Although chia seeds look good on paper nutritionally, I am concerned about their digestibility if they have not been soaked for long enough to allow the nutrients to be accessed enough to be digested. Hemp seeds on the other hand seem to be more readily digestible which made me wonder how do they stack up nutritionally side to side?
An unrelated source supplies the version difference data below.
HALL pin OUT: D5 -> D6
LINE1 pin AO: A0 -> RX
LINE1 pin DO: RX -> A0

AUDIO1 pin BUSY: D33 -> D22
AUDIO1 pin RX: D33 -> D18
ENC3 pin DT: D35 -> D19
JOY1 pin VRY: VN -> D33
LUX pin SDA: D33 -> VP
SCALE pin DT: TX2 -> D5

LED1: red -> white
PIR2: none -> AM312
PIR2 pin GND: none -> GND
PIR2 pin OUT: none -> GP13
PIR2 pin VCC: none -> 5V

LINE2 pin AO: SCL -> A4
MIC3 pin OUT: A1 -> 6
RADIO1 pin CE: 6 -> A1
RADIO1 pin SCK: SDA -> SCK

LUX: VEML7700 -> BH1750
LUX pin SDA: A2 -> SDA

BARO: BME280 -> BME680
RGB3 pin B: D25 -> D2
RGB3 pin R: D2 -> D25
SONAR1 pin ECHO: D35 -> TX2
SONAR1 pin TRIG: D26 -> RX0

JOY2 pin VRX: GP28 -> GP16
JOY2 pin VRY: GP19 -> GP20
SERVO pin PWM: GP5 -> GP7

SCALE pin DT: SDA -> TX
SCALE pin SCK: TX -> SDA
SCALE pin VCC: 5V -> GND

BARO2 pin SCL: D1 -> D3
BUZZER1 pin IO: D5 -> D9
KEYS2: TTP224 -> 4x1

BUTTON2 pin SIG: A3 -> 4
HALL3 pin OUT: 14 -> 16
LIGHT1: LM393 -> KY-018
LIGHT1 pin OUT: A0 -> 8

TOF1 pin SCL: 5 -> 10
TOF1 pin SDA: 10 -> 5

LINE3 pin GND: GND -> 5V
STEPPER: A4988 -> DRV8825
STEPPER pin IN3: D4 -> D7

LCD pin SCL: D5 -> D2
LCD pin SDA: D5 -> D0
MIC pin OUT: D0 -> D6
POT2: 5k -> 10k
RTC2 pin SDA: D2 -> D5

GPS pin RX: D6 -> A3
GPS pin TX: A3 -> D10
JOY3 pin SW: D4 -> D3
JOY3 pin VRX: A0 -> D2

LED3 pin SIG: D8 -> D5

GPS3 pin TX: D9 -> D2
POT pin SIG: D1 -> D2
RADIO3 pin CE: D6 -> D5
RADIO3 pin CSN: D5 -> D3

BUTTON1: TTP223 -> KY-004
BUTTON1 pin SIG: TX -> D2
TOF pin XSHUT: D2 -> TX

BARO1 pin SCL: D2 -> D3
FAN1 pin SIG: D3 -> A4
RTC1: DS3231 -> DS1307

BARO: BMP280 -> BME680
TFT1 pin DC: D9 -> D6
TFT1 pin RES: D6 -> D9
*Nutritional benefits per 100gms
Hemp Seeds | Chia Seeds | |
---|---|---|
Calories | 610 | 457 |
Carbohydrates | 5gms | 37gms |
Sugars | 1gm | 0gms |
Protein | 32gms | 20.4gms |
Fat total | 52gms | 30.4gms |
Saturated | 4gms | 4gms |
- Mono | 5gsm | 3gms |
-Poly | 40gsm | 4gms |
Calcium | 60mgs | 500mgs |
Iron | 10.4mgs | 6.4mgs |
Potassium | 1200mgs | 500mgs |
Magnesium | 576mgs | 290mg |
Vitamin E | 560ug | none listed |
Folate | 160ug | |
Fatty Acid Profile | ||
Omega 3 | 10.0g | 19.3gms |
Omega 6 | 29.2g | 7.1gms |
Omega 9 | 5.27g | 2011mgs |
Gamma | ||
Linolenic | ||
Acid | 2.0g | none listed |
Interesting statistics, what have I concluded from reviewing these figures? I think a combination of both would be amazing if you ensure chia seed nutrients can be activated.